However, despite being a skilled assassin and not-terribly-ethical mage who'd trafficked with more than one Daedra in her time, she always used to pray to Mara as a girl, and she still had a lot of affection for the goddess of love and compassion. Returning to the bed, she picked the pillow up and gently lifted Madanach's head. He stirred, muttering something under his breath, but did not wake as she placed the pillow on the desk and laid his head back on it. Then she took one of the furs off the bed and wrapped it around his shoulders. It wasn't that chilly down here, but it got damp. She couldn't have him get cold.
"Sleep well," she whispered, slipping away. Time to prove Grisvar the Unlucky aptly named.
When she came back, mage armour still clinging to her and Grisvar's smoking remains lying on the ground while several nervous Forsworn prisoners poked at them, Madanach was stirring, blinking under the bright light of a candlelight spell.
"Did you leave this pillow here?" he demanded. "And the blanket?"
She should really have known better than to expect gratitude from the ill-mannered brute.
"Who else was in here?" Liriel said, not bothering with a shred of courtesy any more. If he wasn't going to show any, damned if she was.
He was frowning again. "Why'd you do that?" he snapped. Liriel just shrugged.
"Because you'd fallen asleep and didn't look any too comfortable, I was awake and didn't need them. No other reason although I'm beginning to wish I hadn't bothered. I killed Grisvar. Can we go now?" Or would there be some other thing she needed to do, some other hoop to jump through? Was he going to keep the promise of freedom hanging over her forever while he turned her into some sort of pet?
It was a clear sign this place was getting to her that the prospect of Madanach taking care of her almost made it all bearable.
"Impatient, aren't we?" he smirked at her. "All right, Dragonborn, let's get you out of here. Old gods forbid your dainty little hands go another day without their moisturising lotions."
Liriel's dainty little hands were going to be dual-casting Thunderbolt right at his heart if he didn't shut up soon, but fortunately the taste of freedom had a way of calming her.

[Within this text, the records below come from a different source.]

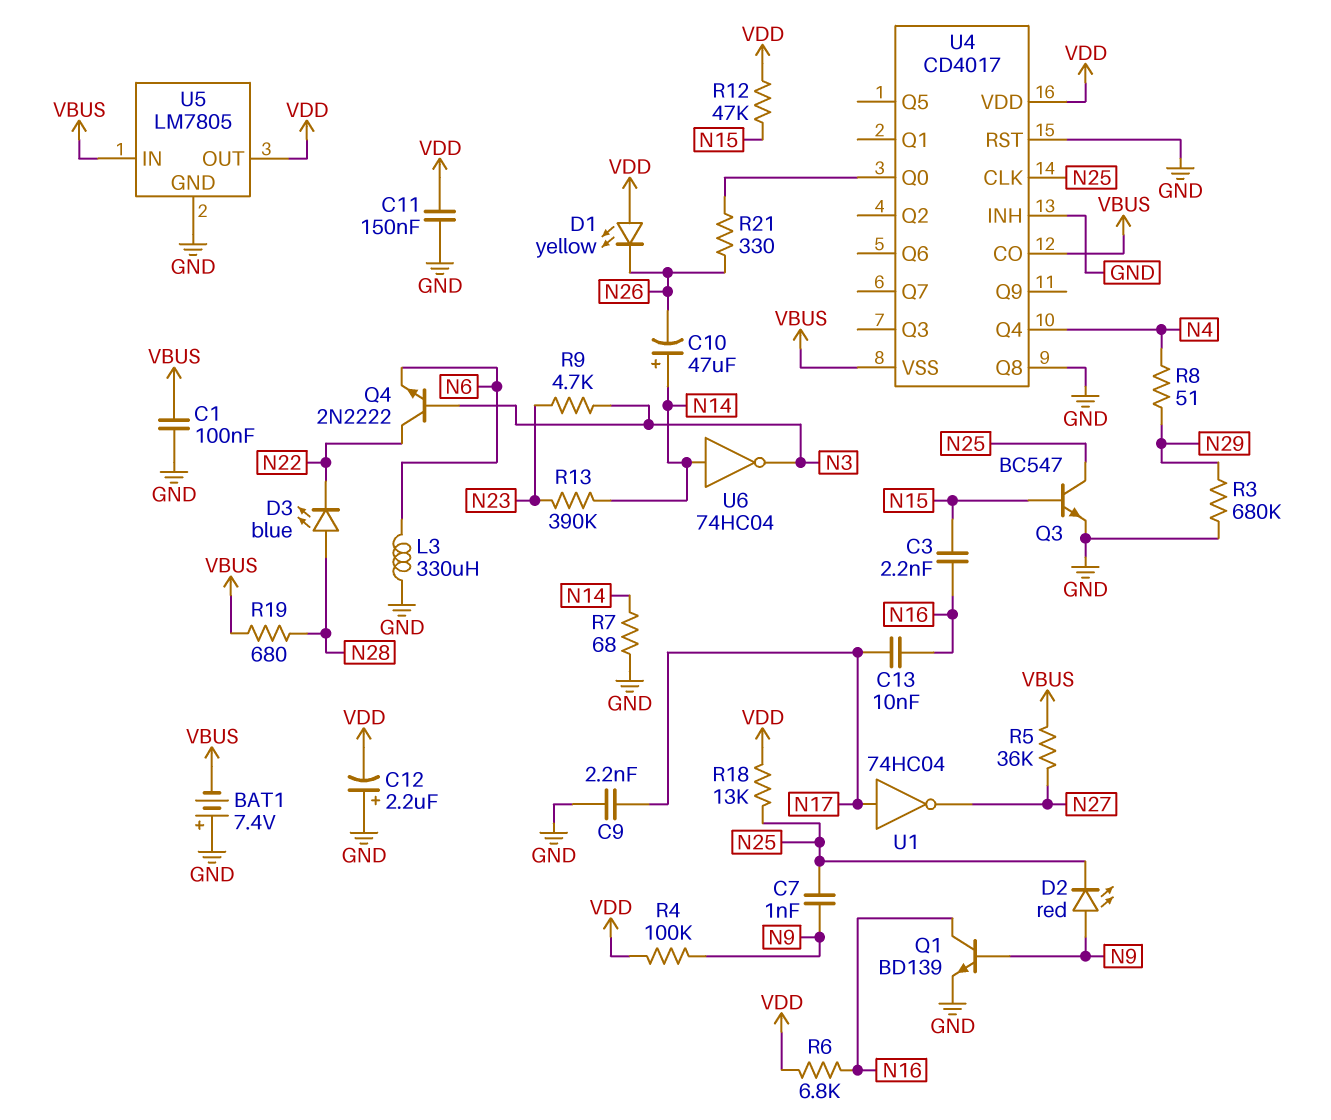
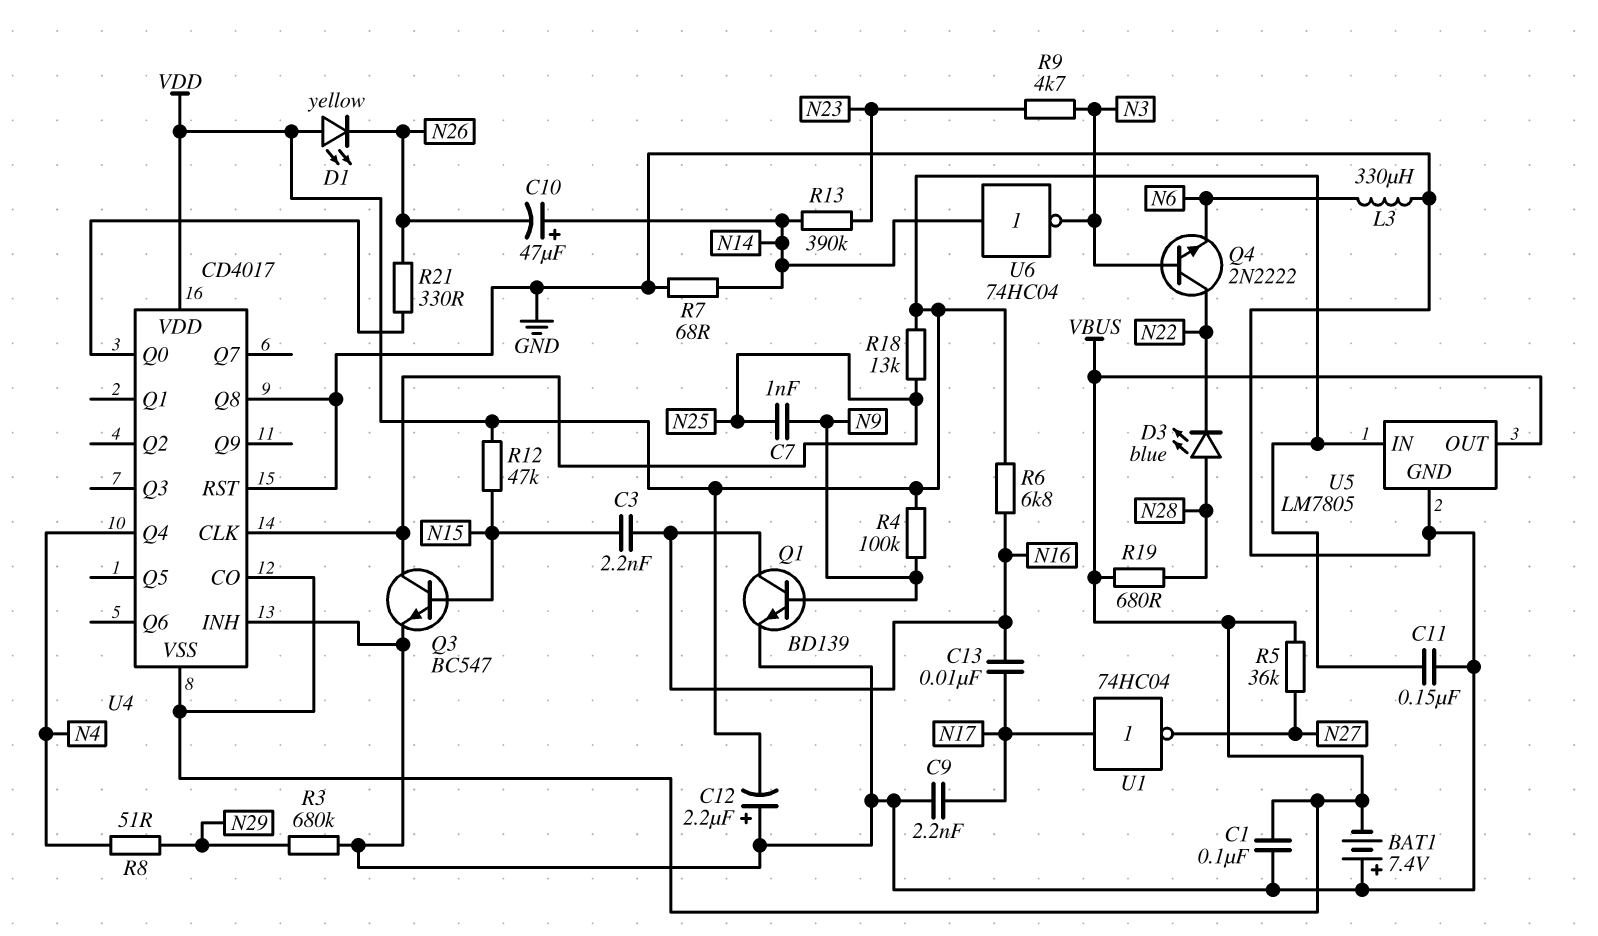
D2: LED red (A N9, K N25) -> none
U5 pin IN: VBUS -> VDD
U5 pin OUT: VDD -> VBUS

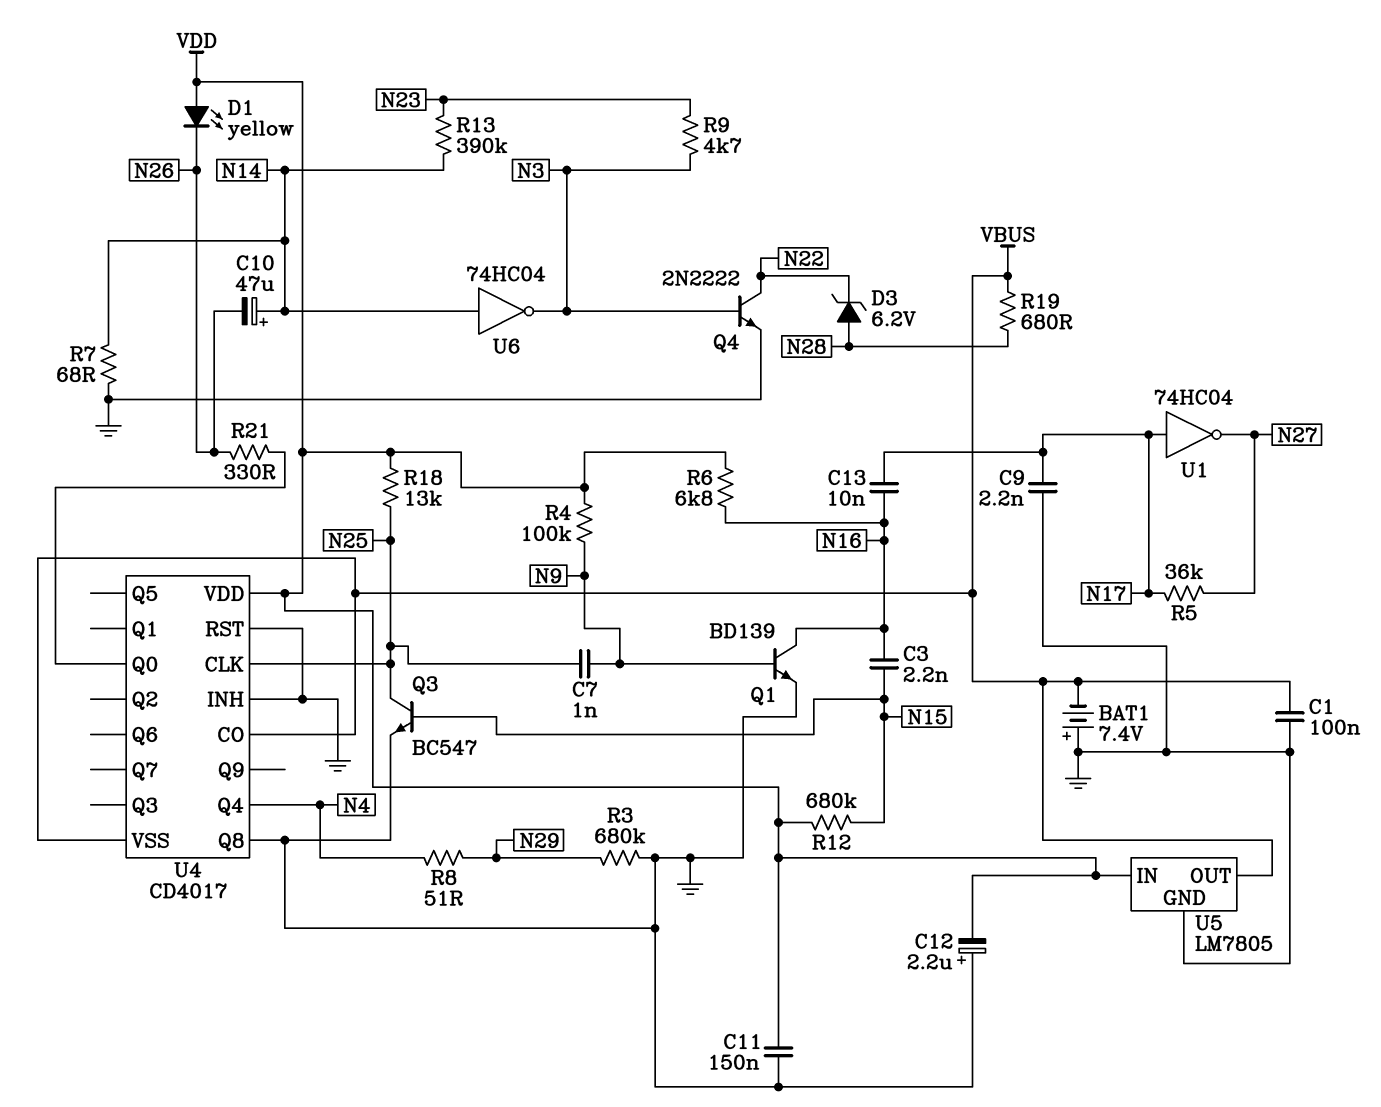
D3: LED blue (A N28, K N22) -> zener 6.2V (A N28, K N22)
L3: 330uH (GND, N6) -> none
Q4: NPN 2N2222 (B N3, C N22, E N6) -> NPN 2N2222 (B N3, C N22, E GND)
R5: 36k (N27, VBUS) -> 36k (N17, N27)
R12: 47k (N15, VDD) -> 680k (N15, VDD)

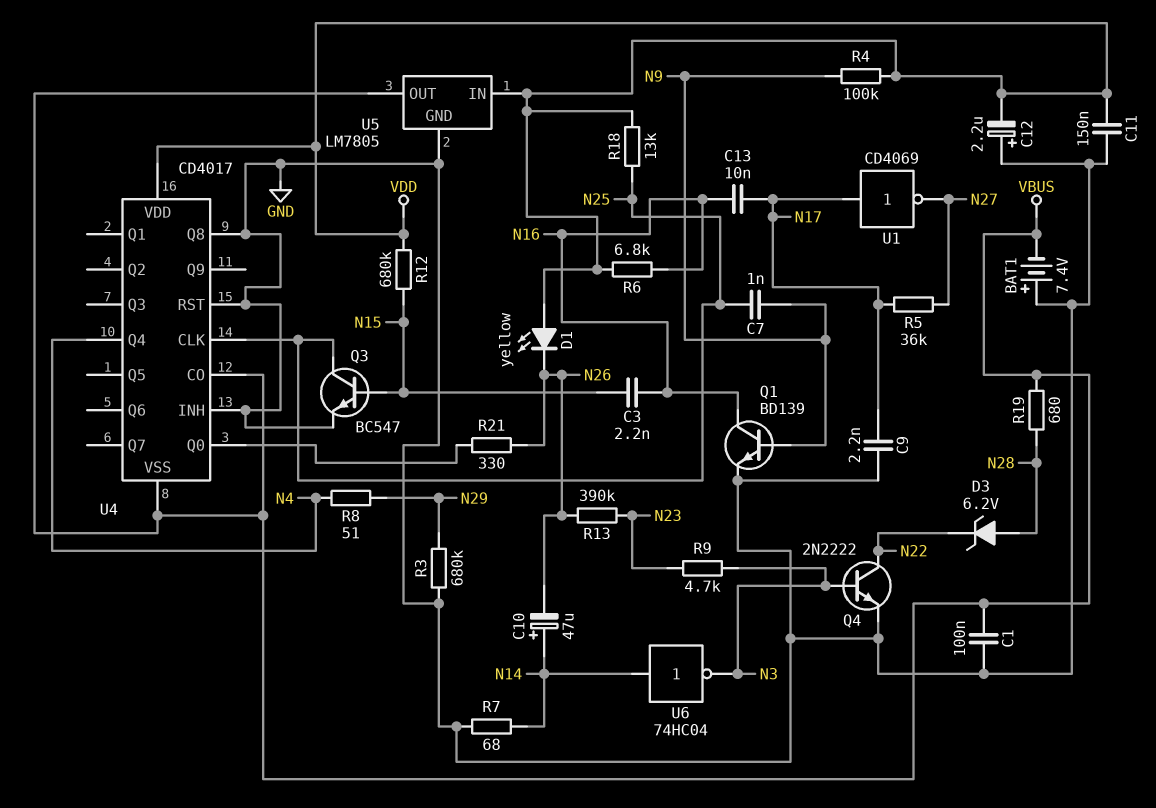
R13: 390k (N14, N23) -> 390k (N23, N26)
U1: NOT 74HC04 (in N17, out N27) -> NOT CD4069 (in N17, out N27)

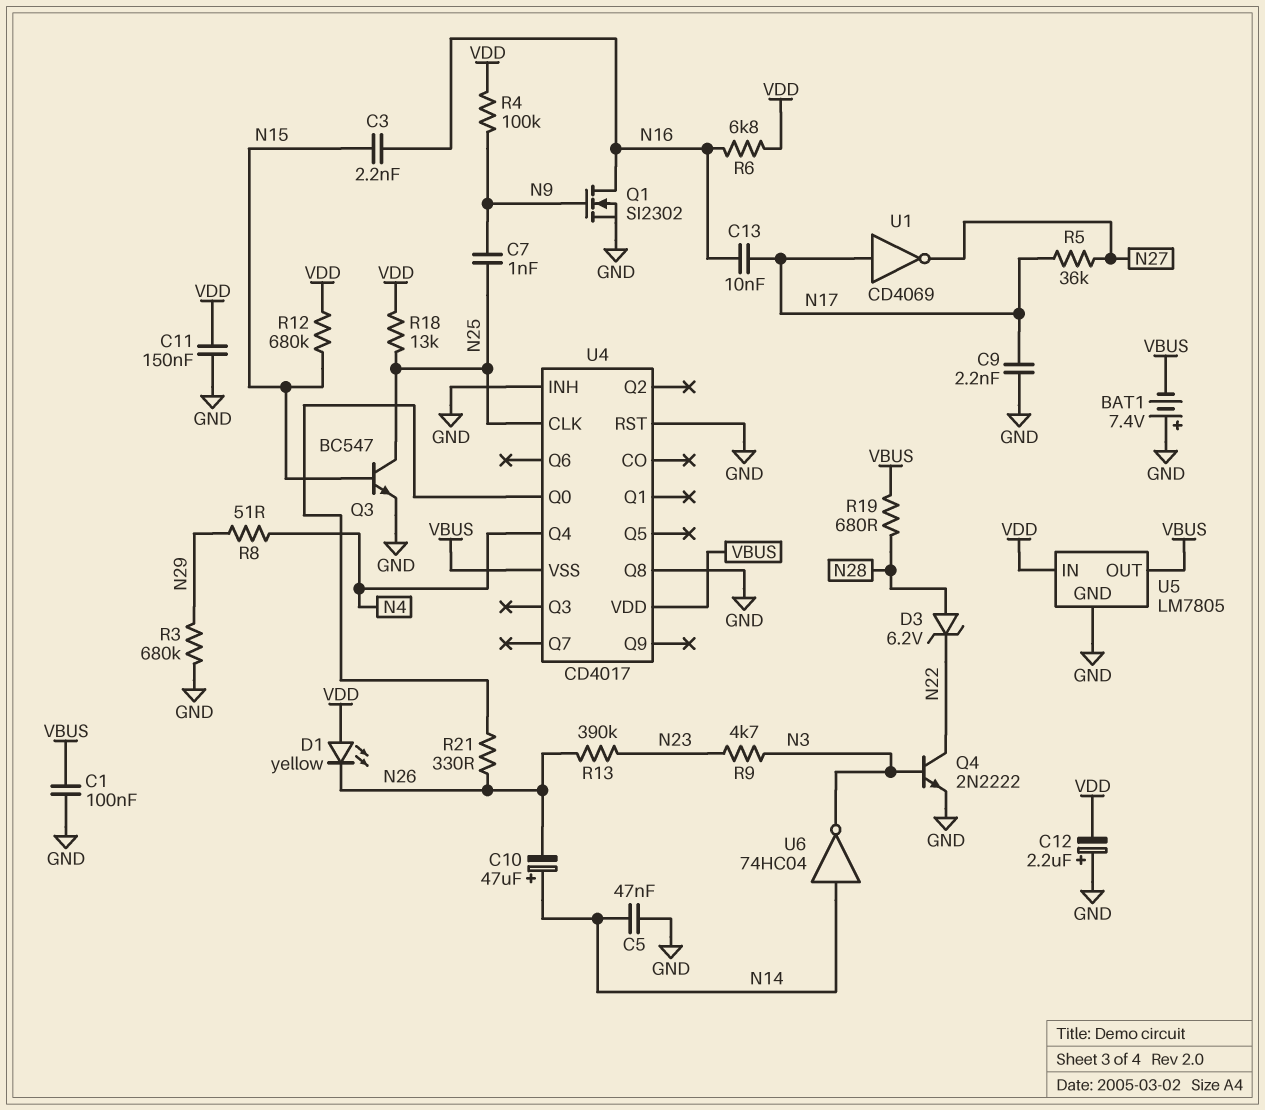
C5: none -> 47nF (GND, N14)
Q1: NPN BD139 (B N9, C N16, E GND) -> NMOS SI2302 (G N9, D N16, S GND)
R7: 68 (GND, N14) -> none
U4 pin CO: VBUS -> none
U4 pin VDD: VDD -> VBUS

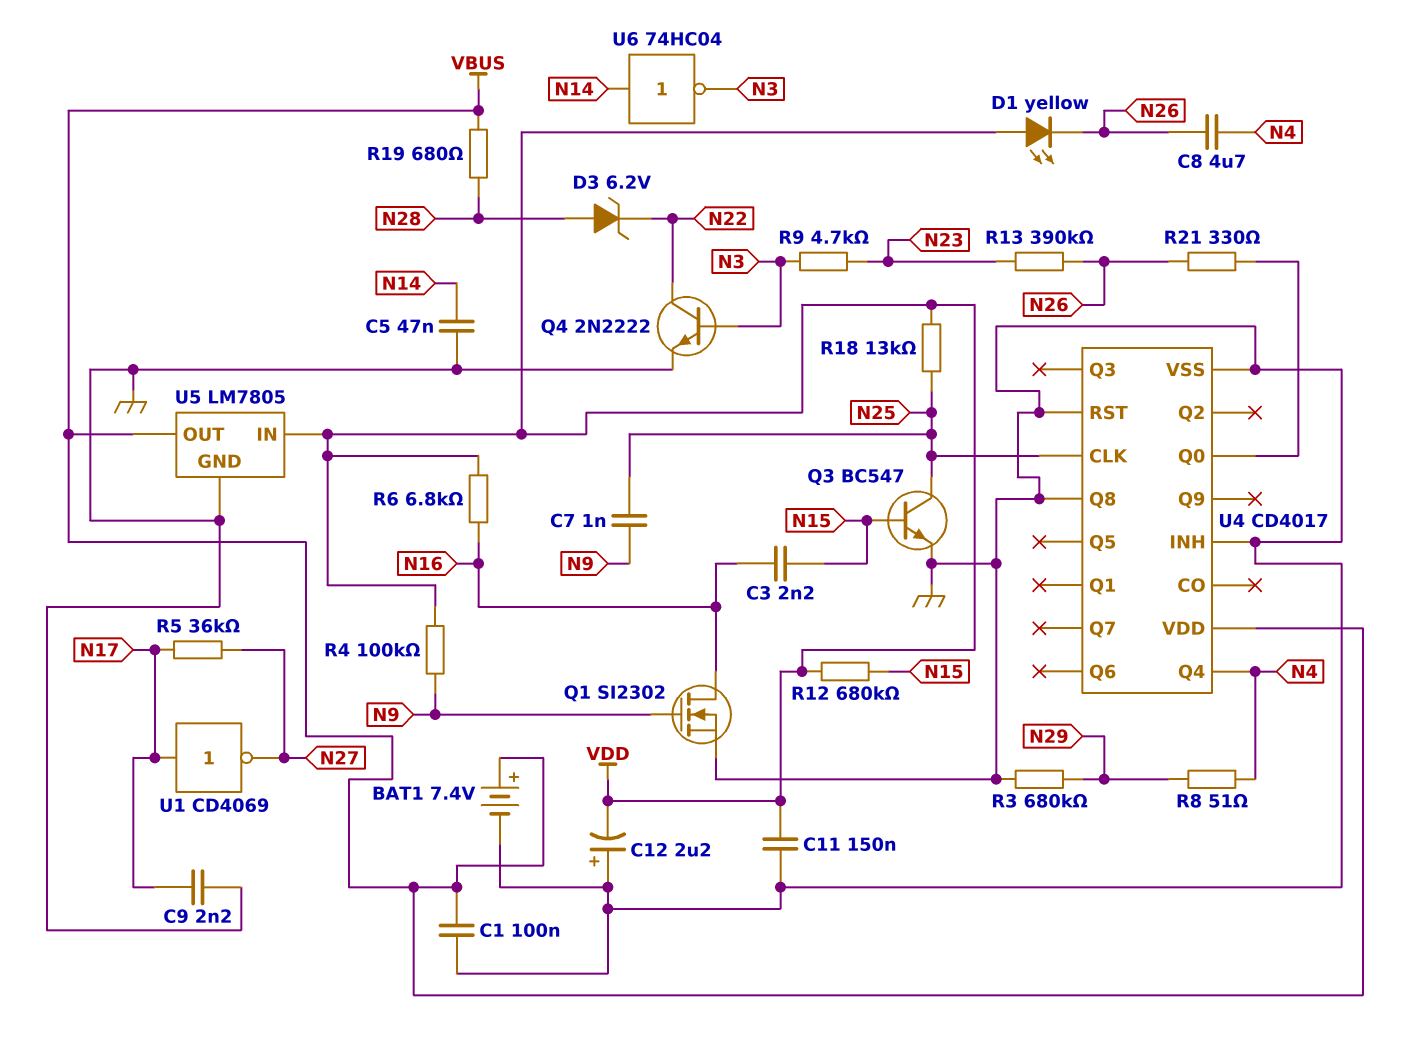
BAT1: 7.4V (plus GND, minus VBUS) -> 7.4V (plus VBUS, minus GND)
C8: none -> 4.7uF (N4, N26)
C10: 47uF (plus N14, minus N26) -> none
C13: 10nF (N16, N17) -> none
U4 pin VSS: VBUS -> GND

"Lead the way," was all she said as she followed him out.
Later on, Liriel would remember very little of the escape itself, just running, recasting her armour, hoping her magicka wouldn't run out as she followed Madanach and the others through a section of Nchuand-Zel, the dwarven ruins under Markarth, fighting off spiders and Dwemer spheres, but mercifully no Falmer. Finally, the tunnel came to an end, huge Dwemer doors leading out into the city itself. Liriel came to a halt before them. Freedom lay beyond those doors. Freedom – except in these rags, it would be short-lived at best. She'd have to run for it, using her wits and her magic and not stopping until she was far from the city, and here was hoping she didn't run into a dragon. Sky Haven Temple wasn't that far – she didn't relish having to explain to Delphine just exactly how she'd ended up like this, but at least there'd be a bath and a bed and she could change into some Blades armour. She was no heavy armour specialist, but it would keep her safe enough until she got to Whiterun.
She was surprised then to see a young Forsworn woman step out of the shadows, and even more surprised to have her pack flung at her feet.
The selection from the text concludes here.